Transcription factors
Transcription factors (TFs) play critical roles in various plant developmental processes by regulating transcription to switch genes on and off. They act either alone or in a coordinated fashion to trigger many fundamental genomic processes such as cell division, cell death, and development, and periodically react to signals coming from outside the cell [39]. The TF-encoding Miscanthus transcripts were annotated by comparing all the 408,801 integrated transcripts against the plant transcription factor database (PlantTFDB v3.0) [40]. A total of 125,608 (~30.7%) TFs were identified to be broadly distributed against 116 plant species (Additional file 5). Most TF transcripts were annotated from the well characterized rice database, followed by sorghum, which showed very high genome mapping ratios to Miscanthus transcripts (Fig. 6a). These TF transcripts were from 57 annotated TF families, of which the top 25 identified families have been listed in Figure 6b. The largest five families included bHLH (11,877; 9.5%), MYB (10,219; 8.1%), WRKY (9,479; 7.5%), NAC (8,071; 6.4%), and ERF (7,392; 5.9%), which are all well known and most studied plant transcription factors. Additional noteworthy families with high numbers of transcripts included FAR1-like, C2H2, C3H, bZIP, and B3 families. The high prevalence of TFs identified in our transcriptome suggest relatively complex transcriptional regulation in Miscanthus plants.

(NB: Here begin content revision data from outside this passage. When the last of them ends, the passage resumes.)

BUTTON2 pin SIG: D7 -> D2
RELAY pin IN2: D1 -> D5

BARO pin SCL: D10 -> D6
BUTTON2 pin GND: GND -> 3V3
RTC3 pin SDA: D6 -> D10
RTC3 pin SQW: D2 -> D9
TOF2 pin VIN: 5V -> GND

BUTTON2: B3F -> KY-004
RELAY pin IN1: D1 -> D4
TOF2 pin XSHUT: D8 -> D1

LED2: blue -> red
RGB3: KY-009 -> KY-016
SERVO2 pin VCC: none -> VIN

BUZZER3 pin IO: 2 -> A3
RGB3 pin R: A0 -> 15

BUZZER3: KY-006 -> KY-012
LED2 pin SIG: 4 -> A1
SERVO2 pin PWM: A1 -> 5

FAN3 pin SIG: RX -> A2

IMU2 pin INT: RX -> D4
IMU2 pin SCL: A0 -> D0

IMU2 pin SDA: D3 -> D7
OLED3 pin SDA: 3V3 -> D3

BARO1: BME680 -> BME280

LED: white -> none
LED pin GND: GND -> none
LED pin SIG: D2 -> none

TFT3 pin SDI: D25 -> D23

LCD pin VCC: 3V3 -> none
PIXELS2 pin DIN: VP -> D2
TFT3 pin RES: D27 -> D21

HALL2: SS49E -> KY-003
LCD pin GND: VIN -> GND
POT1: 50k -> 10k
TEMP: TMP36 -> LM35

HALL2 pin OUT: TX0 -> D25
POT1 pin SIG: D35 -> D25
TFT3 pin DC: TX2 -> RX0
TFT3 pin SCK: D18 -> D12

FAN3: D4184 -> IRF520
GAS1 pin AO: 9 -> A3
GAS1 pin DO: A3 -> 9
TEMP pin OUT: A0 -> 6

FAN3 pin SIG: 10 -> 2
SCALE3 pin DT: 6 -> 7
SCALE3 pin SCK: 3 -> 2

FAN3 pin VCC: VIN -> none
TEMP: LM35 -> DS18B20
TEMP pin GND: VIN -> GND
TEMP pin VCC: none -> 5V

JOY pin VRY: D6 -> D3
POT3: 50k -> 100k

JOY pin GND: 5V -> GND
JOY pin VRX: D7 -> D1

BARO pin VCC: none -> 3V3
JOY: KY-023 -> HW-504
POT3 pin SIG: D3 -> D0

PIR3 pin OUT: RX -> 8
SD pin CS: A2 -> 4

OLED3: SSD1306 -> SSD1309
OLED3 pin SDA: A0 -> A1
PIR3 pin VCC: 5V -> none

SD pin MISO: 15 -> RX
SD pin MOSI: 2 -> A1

Identification of alternative splicing in Miscanthus
Alternative splicing (AS) is a crucial regulatory mechanism that played an important role in understanding transcriptome and proteome diversity [41]. The extent and complexity of AS has been studied in several model plants with reference genomes mainly using high-throughput next-generation sequencing [14]. However, it is difficult to use this technique to examine AS in species without well-annotated reference genomes, especially in heterozygosity species. Although short-read sequencing transcriptome analysis of Miscanthus have previously been investigated, a precise prediction and identification of the alternative transcript splicing has not been possible in this potentially very complex transcriptome. However, the newest PacBio sequencing enables examining alternative splicing events without using a reference genome, 240,665 consensus full-length transcripts were used to identify alternative splicing events by using the de novo pipeline [23]. A total of 3,898 alternative splicing events were identified, including 2,155 (55.28%) exon skipping events, 1,245 (31.94%) intron retentions, 142 (3.64%) alternative 3’splice sites, and 1,356 (9.13%) alternative 5’splice sites (Fig. 7a). Among the AS genes, more than half of them (78.03%) possess only two isoforms, 15.50% genes possess three isoforms, 3.64% genes possess four isoforms, 1.53% genes possess five isoforms, 1.02% genes possess more than six isoforms and 0.27% genes have >10 isoforms (Fig. 7b). Among them, 2,936 isoforms were annotated from the Nr database and sorted into 10 broad functional categories according to their predict functions (Fig. 7c, Additional file 6). The major category included isoforms whose functions have not yet been ascertained, which were assigned as ‘unknown’ category. The rest noticeably enriched categories were primary metabolism (4.77%), defence/stress (3.34%) and binding and transport (3.30%). Besides, 0.85% isoforms were assigned to ‘cell wall related’ category and 1.63% isoforms were assigned to ‘transcriptional regulation’ category, these isoforms are worth further studies to reveal their regulatory functions on cell wall biosynthesis/assembly.